A devaluation would provide raw fuel to a bull market in gold.
It’s time to expand ones exposure to the gold sector
The recent 3 week pullback in the gold stocks was mild and shallow, indicating latent demand in the sector. There are buyers on the sidelines who want to get in and they are not waiting any longer as the gold stocks appear to be in the early stages of breaking out from an extended base formation. Friday was likely the “kick off” to the move and it is time to hitch oneself to the trend. One should not chase prices if not already in, but it is time to lock in ones position for the bull market.
One should structure his portfolio according to his goals and risk tolerance. I have built the core of my holdings around the royalties. After that I have a few larger scale majors and a handful of mid-tier producers. After that I maintain a group of juniors with exploration potential.
Newmont and Barrick– two undervalued mega-majors which will trade like ETF’s since they are broadly diversified and deeply liquid. They both can serve the role of core holdings.
Agnico Eagle– North American security with top management
Sandstorm– New kid on the royalty block
Aggressive focused management. I like Noland Watson’s approach of not suffering fools gladly. He does no-nonsense deals, this stock has huge leverage to the upside.
Osisko– CEO Sean Rosen is likely the most capable and connected in the industry. Depressed price, huge upside.
Wheaton PM– This company has had a field day acquiring streams over the past 5 years when financing dried up. It’s now ready to cash in. This stock is very cheap.
Alamos– Got so beat up in the industry drawdown it’s now ready to get back on track.
Oceana Gold- Big base can support a big move
Great Panther-Under new management with gold properties in Brazil. This beaten down turnaround has huge potential
Uranium- A quick word
We can learn a lot from the uranium market. If one can ride the uranium bull and stay strapped on then the gold bull should be easy work for you. I suggest you use the uranium bull as a training ground.

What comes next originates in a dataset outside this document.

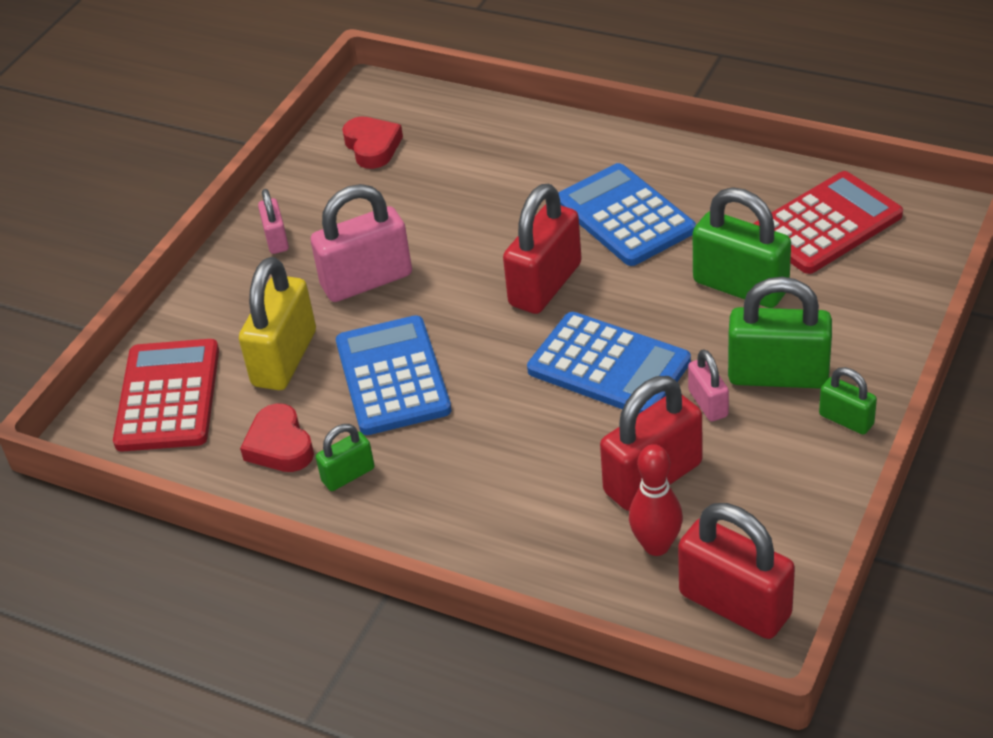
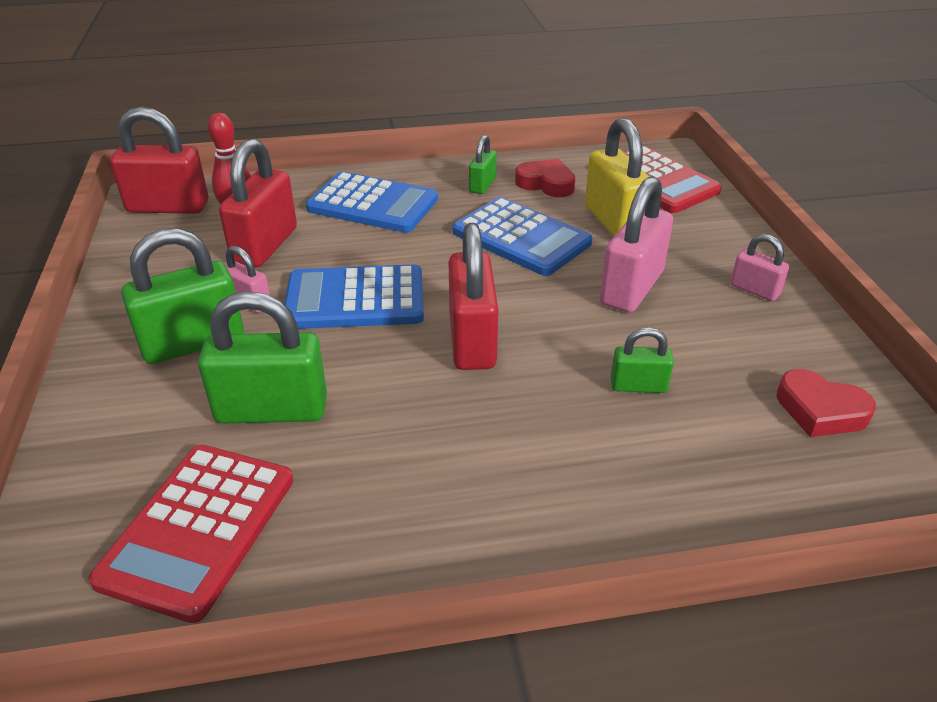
camera: 140 degrees right, 5 degrees down
(625, 216) = (456, 440): blue calculator -> blue calculator (372, 204)
(846, 420) = (115, 330): green padlock -> green padlock (638, 386)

Take on a small position so you can handle the volatility and learn how to ride the bull. This sector has shown us all the elements of an early stage bull market. The fundamentals are in place, but investors simply can’t overcome their skepticism as few people will admit the bull has begun.
It’s has been a wild shaker, which is why I have constantly mentioned that uranium stocks are the most volatile stocks in the universe. Admittedly, it has been hard to hold on and maintain ones position, but that’s exactly what one must do. Remember Be Right-Sit Tight. The hardest thing about a bull market is not letting the bull throw you off. One has to strap on tight and hold on.
What will likely happen is the market will try hard to shake out the weak hands right before the market goes binary. What is binary? It is when the spot price jumps in a short time to the future long term contract price. The gap between the two rests between $29 and $60. Spot now is around $29 whereas new contract pricing will come in initially around $50-60. Essentially it is like a huge gap between bid and asked price. At some point price will leap across the gap. If you are going to be in this sector, you should be in it before this event.
UPC– Uranium Proxy
Here we go knights, it has driven the skeptics crazy… get ready
Weekly view – volatility in spades
Cameco– looks like the bear market is over
Nice bottoming action:
UUUU- Energy Fuels… member of the wild bunch…hold on tight.
enCore– up and comer:
Sure uranium is a bit of a side show, but don’t underestimate what this can do for your portfolio.
Friday was a big day in the gold market. A possible kick off day to the next leg up. It’s going to be a wild ride with plenty of skeptics and shakeouts… don’t get thrown off.